Unlike most rulers who fear change because it is change, the Queen of England, bold and canny Elizabeth I, was willing to reverse the ancient enmity and offer alliance to the Netherland rebels. In 1585, she sent an expeditionary force of 8,000 under her favorite, the Earl of Leicester, to help the rebels withstand Parma’s advance. Vainglorious, ambitious and bullheaded, Leicester was not a well-chosen agent. Given the position of Governor General of the Netherlands, which the Dutch in their undue respect for foreign aid accepted, the more deeply, as they thought, to engage Elizabeth, Leicester intervened in Dutch Councils and followed his own idea of strategy without regard for the client’s concerns. When he issued an edict against trading with the enemy, a normal contemporary practice, he committed the unforgivable sin: interference with their trade was a thing the Dutch would not permit. The vaunted alliance fell apart in mutual blame and Leicester departed unlamented. His errors and failures have been overshadowed in history by the more romantic and memorable reputation of his lieutenant, the poet Sir Philip Sidney. Mortally wounded at the Battle of Zutphen, he handed a cup of water to a no less wounded comrade with the memorable last words, “Thy necessity is yet greater than mine.” Other than an immortal line for literature, nothing much came of the English intervention except indirectly to precipitate one of the turning points of European history. By arousing the anger of Philip II, it planted in his one-track mind a design to break up the Anglo-Dutch alliance, destroy the English and strike the final blow against heresy.

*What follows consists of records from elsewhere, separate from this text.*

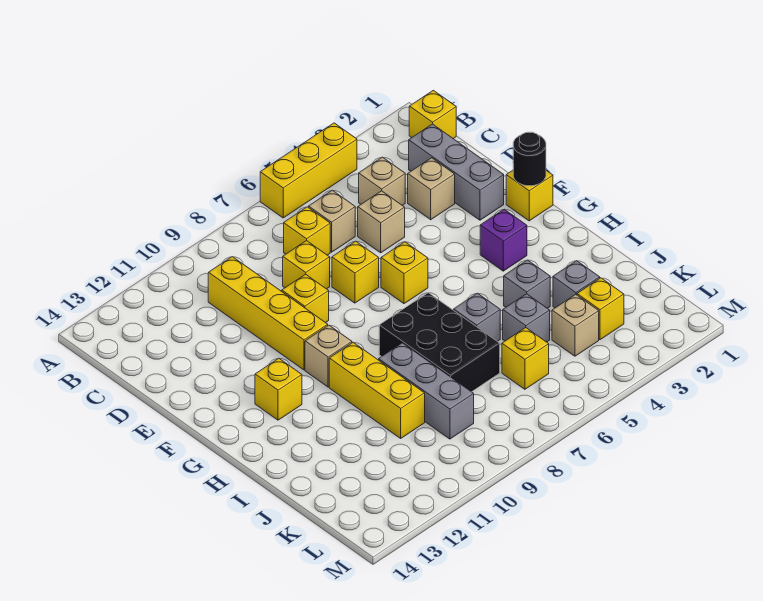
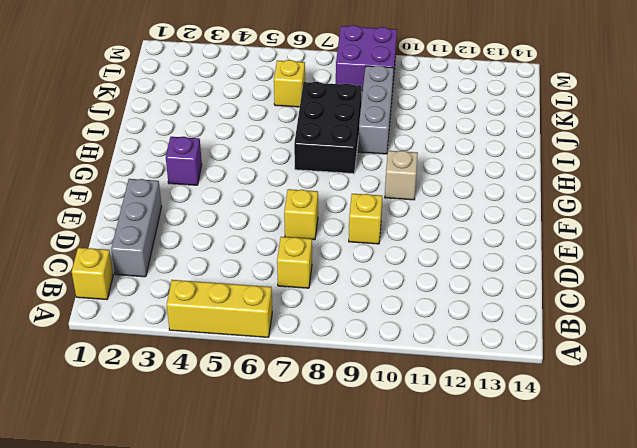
purple brick L8:M9 level 1 -> none
none -> tan brick C4 level 1
none -> tan brick C6 level 1
none -> yellow brick C10:F10 level 1

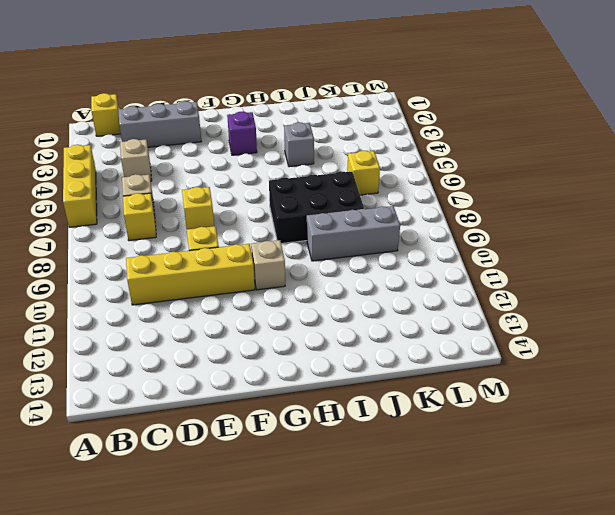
none -> tan brick D3 level 1
none -> tan brick D5 level 1
none -> yellow brick D8 level 1

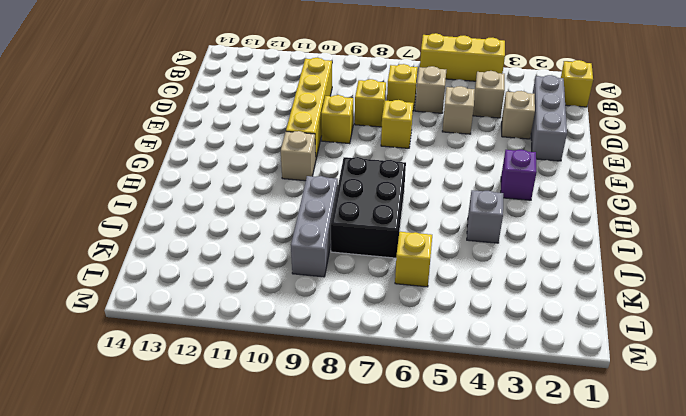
none -> yellow brick F1 level 1
none -> yellow brick F6 level 1
none -> yellow brick G12 level 1

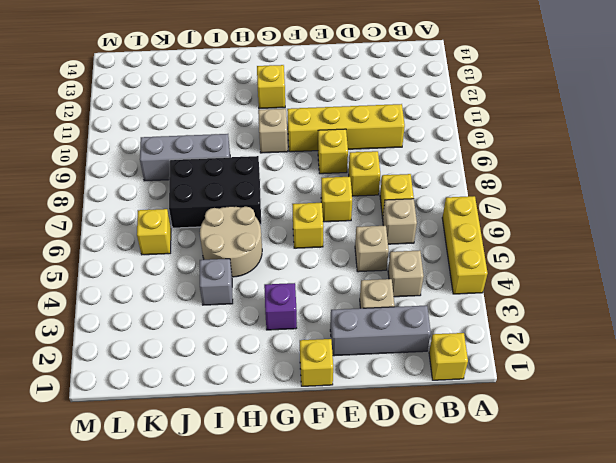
tan round brick H5:I6 level 1 -> grey brick I6 level 1
none -> yellow brick H10:J10 level 1
none -> grey brick J3 level 1
none -> grey brick J5 level 1

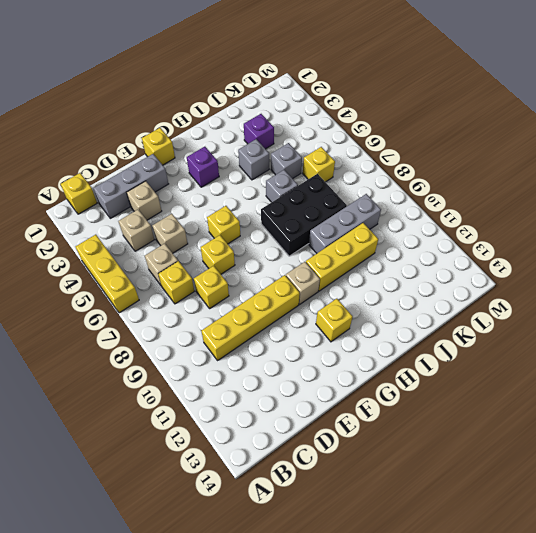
purple brick J3 level 1 -> grey brick J3 level 1
none -> yellow brick E9 level 1
none -> yellow brick K3 level 1
none -> tan brick K4 level 1

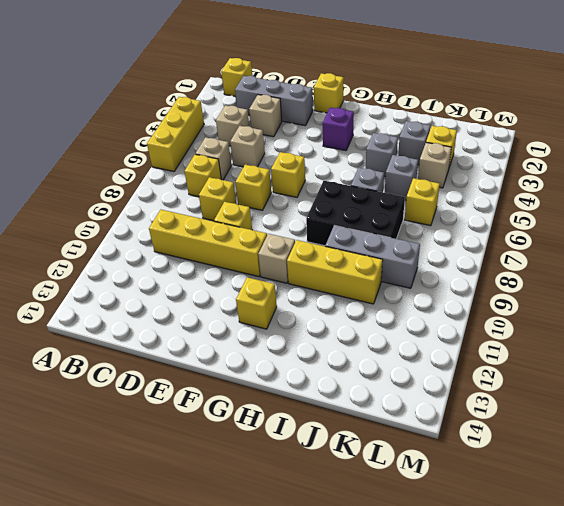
none -> black round brick F1 level 2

The blow was to be delivered at sea by a huge naval armada followed by invasion, which Philip set about organizing with insistent ineptitude in every aspect of command, strategy and supply. He chose as commander an admiral, the Duke of Medina Sidonia, who had never commanded in war at sea before and who was to sail to seas unknown to him, with no prearranged port for refuge in case of need, and dependent for success upon a plan of junction with Parma’s forces in the Netherlands with whom it was planned to invade England. Blockaded by the Dutch, Parma’s troops were never able to meet the rendezvous. Philip’s great galleons, battered by heavy storms and by the British Navy, were sunk and scattered off the Hebrides. With half their crews lost to winds and waves and enemy guns and lack of food, the crippled Armada, forced to take the long cold way around Scotland and the west of Ireland, slunk home on a miserable and disheveled voyage, trailing no clouds of glory or conquest, but only the long shadows of defeat. The resounding failure of Philip’s naval enterprise marked the end of Spain’s primacy in European power politics, never afterward to be retrieved.

Wrapped in his single-mindedness, Philip did not give up, but threw what means Spain had left into the suppression of the Dutch, whom he found newly strengthened by their empire of commerce. Philip himself proved mortal and died in 1598, ten weary years after the Armada, and after completing the Escorial for his mausoleum, the greatest royal tomb since the pyramids. His unrelenting crusade against Protestantism, which had kept him continuously engaged in the religious wars of 16th century Europe, drained what offensive strength Spain had left for action against the Dutch, now grown rich and prosperous in the halls of business and markets of trade. Philip’s own demise took the heart out of Spain’s effort to maintain her rule. With Philip’s death on the brink of the 17th century, the great century of the Netherlands’ Golden Age began. Significantly the mark of new greatness was made in America where history’s winds, moving westward, were about to blow.